Читать книгу Избранная проза - Владимир Ханан - Страница 14

Из книги «Аура факта»
Собачка завтракала зря

Оглавление

31-го декабря 1980-го года я сидел в котельной на Адмиралтейской, 4. Моя коллега, за которую я в тот день работал, обещала, что в десять вечера меня сменят. Дома ждала компания – этот Новый год отмечали у меня. Примерно в 9.30 позвонила женщина, наша общая знакомая с моими друзьями – художником Юрой Васильевым и его женой Тамарой Валенте – и сообщила, что Юра Васильев только что умер в больнице на улице Костюшко. Тамара находится там в бессознательном состоянии – у нее была какая-то странная мозговая инфекция. Поскольку я жил на этой же улице, мне следовало забрать Тамару и доставить домой. Тоже, кстати, неподалеку. В 10 часов меня сменил молодой человек, интеллигентный и томный. Тамару я забрал из приемного покоя чуть живую и ничего не понимающую, привёз домой и половину праздничной ночи просидел у её постели. Приехав домой, где ещё праздновали, в темпе напился и ушел спать, ибо утром следовало быть у Тамары, собирать деньги, оформлять документы, словом, заниматься похоронами. Всё это мы сделали вдвоем с ленинградским художником Валерием Вальраном – дай Бог ему благополучия!

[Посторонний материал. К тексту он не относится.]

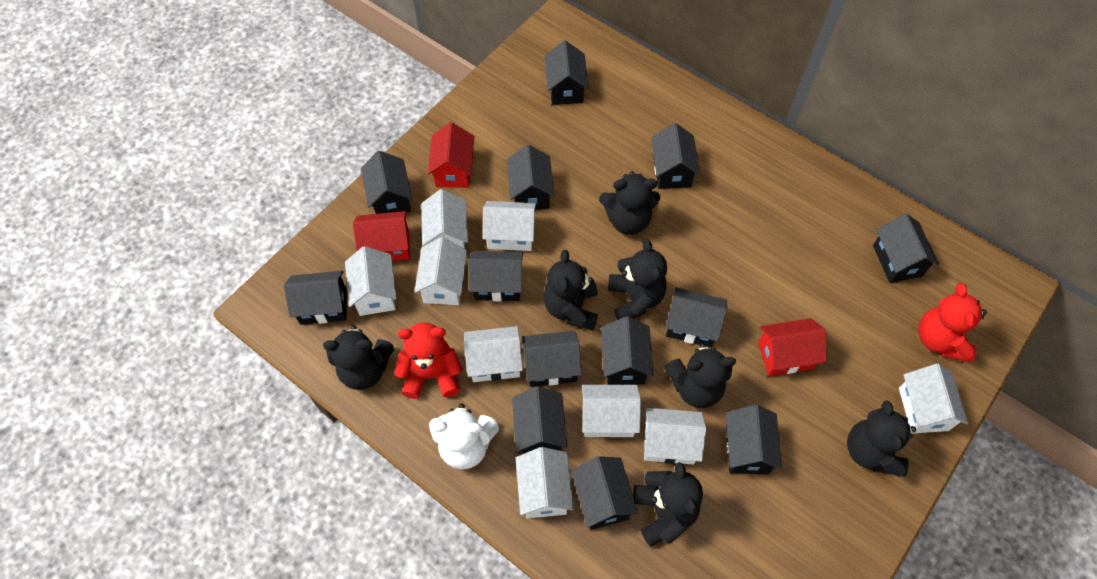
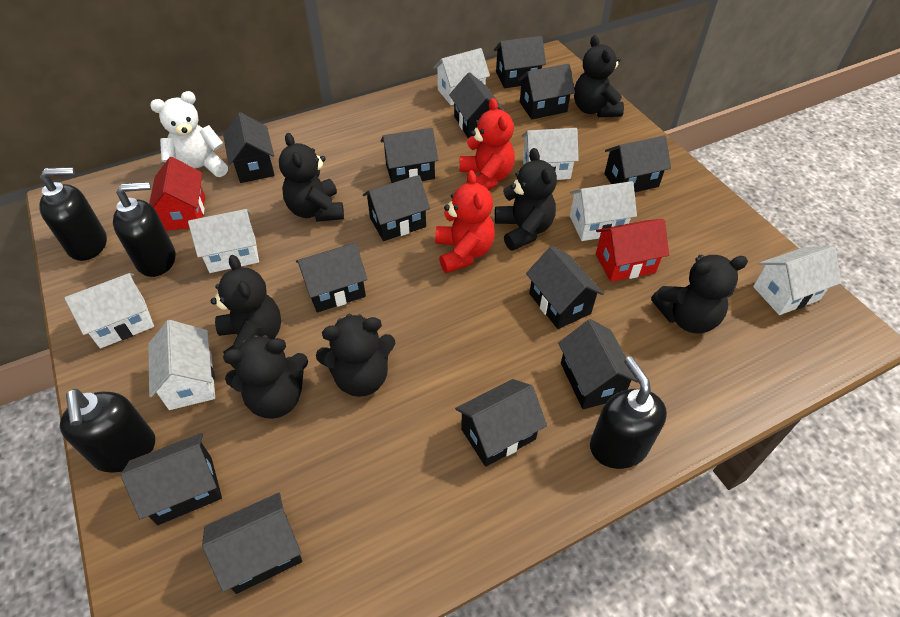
black soap dispenser: 0 -> 4
red house: 3 -> 2
white house: 9 -> 7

Юре Васильеву было слегка за тридцать, его – ещё недавно здоровяка и красавца – затравила Советская власть с помощью первой жены. Случай, можно сказать, типичный: Советская власть крайне редко уничтожала людей без посторонней помощи, обычно ей требовались помощники – доносчики, палачи и т. и. – и, слава советскому народу, такие люди всегда находились, даже с избытком. Художником Юра Васильев был, как говорили, от Бога. Несколько его картин есть у ленинградских коллекционеров, одна у меня, одна у Вальрана, какие-то – не много – на Западе, несколько у мамы Юры, теперь уже заграницей, в Молдавии. Те, что оставались у Тамары, украдены, но, надеюсь, всё же присутствуют на лице Земли. Соберутся ли они когда-нибудь где-нибудь вместе, Бог весть. Надеюсь, что о Юре Васильеве ещё напишет кто-нибудь, лучше меня разбирающийся в живописи и лучше меня знающий его как художника.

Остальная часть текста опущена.